Mais l’argument démographique est secondaire. Ce qui compte pour vous, c’est qui se trouve sur Facebook et dans quel état d’esprit. Or votre clientèle cible, en grande majorité des femmes entre 30 et 60 ans, qui traversent une période de stress, de transition ou de questionnement, est précisément là. Elles y passent du temps, elles y cherchent du soutien, elles rejoignent des groupes thématiques sur le sommeil, la gestion de l’anxiété, la parentalité, la ménopause, le développement personnel. Ce ne sont pas des prospects froids : ce sont des personnes déjà en demande, déjà rassemblées par centaines autour des sujets que vous traitez.

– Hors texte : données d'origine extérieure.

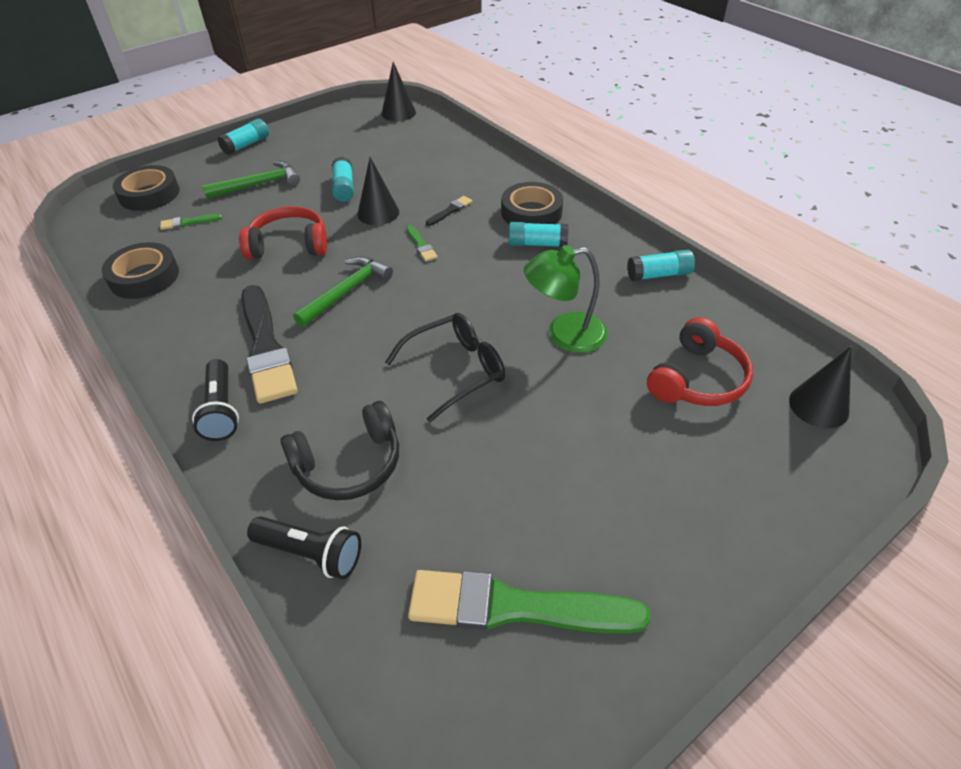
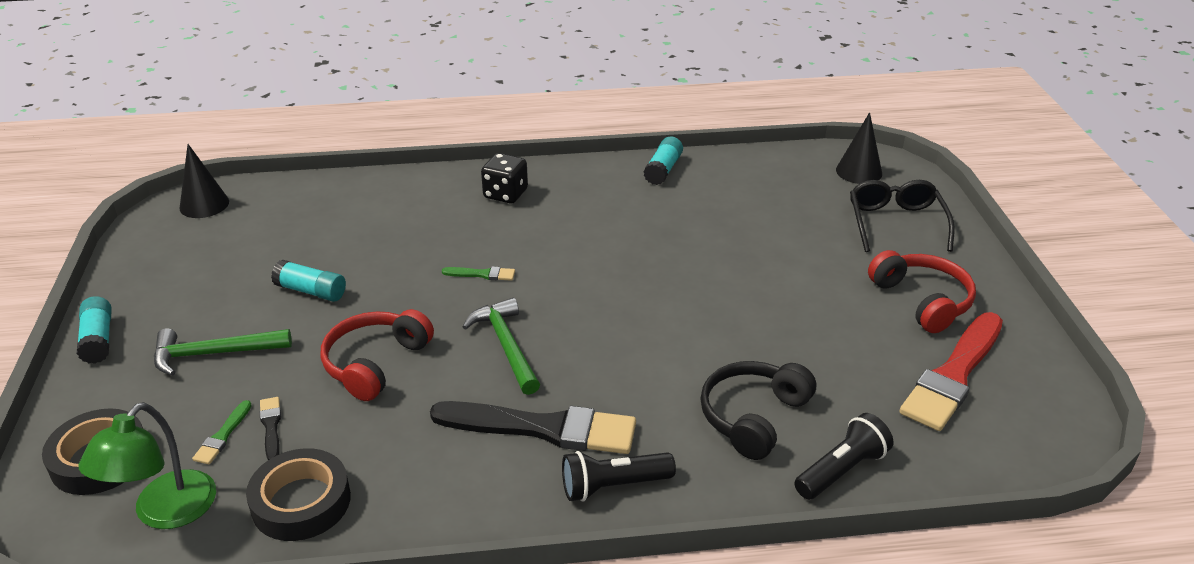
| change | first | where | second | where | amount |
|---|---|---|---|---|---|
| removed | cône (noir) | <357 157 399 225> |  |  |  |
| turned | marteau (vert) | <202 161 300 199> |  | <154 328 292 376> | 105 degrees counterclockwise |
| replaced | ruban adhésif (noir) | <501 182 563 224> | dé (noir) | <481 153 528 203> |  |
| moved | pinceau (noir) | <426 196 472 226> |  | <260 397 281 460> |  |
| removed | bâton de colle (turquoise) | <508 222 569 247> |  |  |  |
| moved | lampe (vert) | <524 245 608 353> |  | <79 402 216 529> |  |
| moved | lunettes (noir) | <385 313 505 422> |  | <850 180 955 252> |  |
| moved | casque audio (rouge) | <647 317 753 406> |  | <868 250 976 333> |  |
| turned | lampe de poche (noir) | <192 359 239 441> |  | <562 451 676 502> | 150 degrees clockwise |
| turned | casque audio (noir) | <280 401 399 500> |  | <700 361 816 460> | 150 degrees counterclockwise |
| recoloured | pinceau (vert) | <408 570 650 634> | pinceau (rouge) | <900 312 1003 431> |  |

La question n’est donc pas « faut-il être sur Facebook ? », mais « comment y être présent de manière à ce que ces personnes vous remarquent, vous fassent confiance, et finissent par franchir la porte de votre cabinet ? ».
L’erreur de base : confondre Facebook avec un panneau publicitaire
La plupart des praticiens utilisent leur page Facebook comme un panneau d’affichage. Ils y placardent leurs offres, leurs disponibilités, leurs promotions. « Nouveau ! Forfait 3 séances. » « Il me reste un créneau jeudi à 14h. » C’est logique en apparence : on a un service à vendre, on l’annonce.
Le problème, c’est que personne ne va sur Facebook pour voir de la publicité. Les gens y vont pour se divertir, s’informer, échanger, se sentir compris. Une publication purement promotionnelle est ignorée, voire perçue comme une intrusion. Et l’algorithme de Facebook, qui décide qui voit quoi, pénalise ce type de contenu : il le montre à de moins en moins de monde, parce qu’il ne génère ni réaction ni partage.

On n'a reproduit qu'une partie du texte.